2 Corinthians 4:16-17, “Therefore we do not lose heart. Even though our outward man is perishing, yet the inward man is being renewed day by day. For our light affliction, which is but for a moment, is working for us a far more exceeding and eternal weight of glory, while we do not look at the things which are seen, but at the things which are not seen. For the things which are seen are temporary, but the things which are not seen are eternal.”

We do not lose heart, for we know that the inward man is being renewed day by day. We do not lose heart, for we know that our light affliction is working for us a far more exceeding and eternal weight of glory.

As soon as we pry our eyes away from the temporary, as soon as we pry our eyes away from this earth and its cloying charms, as soon as we turn our eyes upon Jesus, as soon as we acknowledge all that He has done for us, we can’t help but fall to our knees in prayers of thanks and appreciation.

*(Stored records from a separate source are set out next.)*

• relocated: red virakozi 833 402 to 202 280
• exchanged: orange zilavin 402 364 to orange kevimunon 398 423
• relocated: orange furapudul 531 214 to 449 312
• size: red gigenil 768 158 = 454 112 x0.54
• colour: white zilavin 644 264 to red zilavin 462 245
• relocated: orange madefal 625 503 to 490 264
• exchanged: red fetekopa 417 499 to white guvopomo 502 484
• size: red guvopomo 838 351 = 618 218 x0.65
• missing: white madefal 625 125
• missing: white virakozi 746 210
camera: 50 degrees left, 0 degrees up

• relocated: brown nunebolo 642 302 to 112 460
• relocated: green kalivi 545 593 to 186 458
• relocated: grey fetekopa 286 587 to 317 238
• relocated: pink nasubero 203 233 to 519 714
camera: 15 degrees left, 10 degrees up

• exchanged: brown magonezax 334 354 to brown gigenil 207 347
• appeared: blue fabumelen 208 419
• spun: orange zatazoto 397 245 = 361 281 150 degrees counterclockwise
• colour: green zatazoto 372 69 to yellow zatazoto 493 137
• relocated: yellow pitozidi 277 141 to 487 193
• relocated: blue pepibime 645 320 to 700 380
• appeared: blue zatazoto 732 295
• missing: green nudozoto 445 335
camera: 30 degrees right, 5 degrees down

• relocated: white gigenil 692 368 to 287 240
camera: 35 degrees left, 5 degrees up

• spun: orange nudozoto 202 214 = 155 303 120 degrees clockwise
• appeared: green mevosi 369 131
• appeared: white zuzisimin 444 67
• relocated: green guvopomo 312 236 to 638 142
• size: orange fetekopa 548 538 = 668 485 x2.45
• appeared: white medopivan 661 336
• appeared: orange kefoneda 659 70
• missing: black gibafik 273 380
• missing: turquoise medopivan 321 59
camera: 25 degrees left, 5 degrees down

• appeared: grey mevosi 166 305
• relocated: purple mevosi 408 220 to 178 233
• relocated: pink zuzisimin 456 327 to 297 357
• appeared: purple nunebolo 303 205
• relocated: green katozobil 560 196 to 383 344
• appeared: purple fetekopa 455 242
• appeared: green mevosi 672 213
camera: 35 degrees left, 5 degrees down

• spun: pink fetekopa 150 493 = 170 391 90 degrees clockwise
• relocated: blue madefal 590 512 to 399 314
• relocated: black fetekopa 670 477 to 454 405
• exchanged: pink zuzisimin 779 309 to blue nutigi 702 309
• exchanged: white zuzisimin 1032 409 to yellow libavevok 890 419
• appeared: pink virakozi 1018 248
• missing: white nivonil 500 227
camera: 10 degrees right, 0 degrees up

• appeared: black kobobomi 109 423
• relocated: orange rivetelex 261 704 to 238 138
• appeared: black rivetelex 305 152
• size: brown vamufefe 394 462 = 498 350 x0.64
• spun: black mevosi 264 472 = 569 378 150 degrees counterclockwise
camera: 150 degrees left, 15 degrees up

God has done exceedingly and beyond what we deserve for every one of us; His grace has saved us from darkness and death; His love has carried us through seasons of despair; His faithfulness has persevered through our bouts of faithlessness, He sent the Christ that we might be reconciled unto Him, and for all these things, plus many more He is worthy of our thanks, and the adoration of our hearts.

With love in Christ,
Michael Boldea Jr.

1 comment:

Anonymous said...

So very timely, again. Thank you. Thankfulness. Gratitude. Appreciation. Blessings -- such Joy!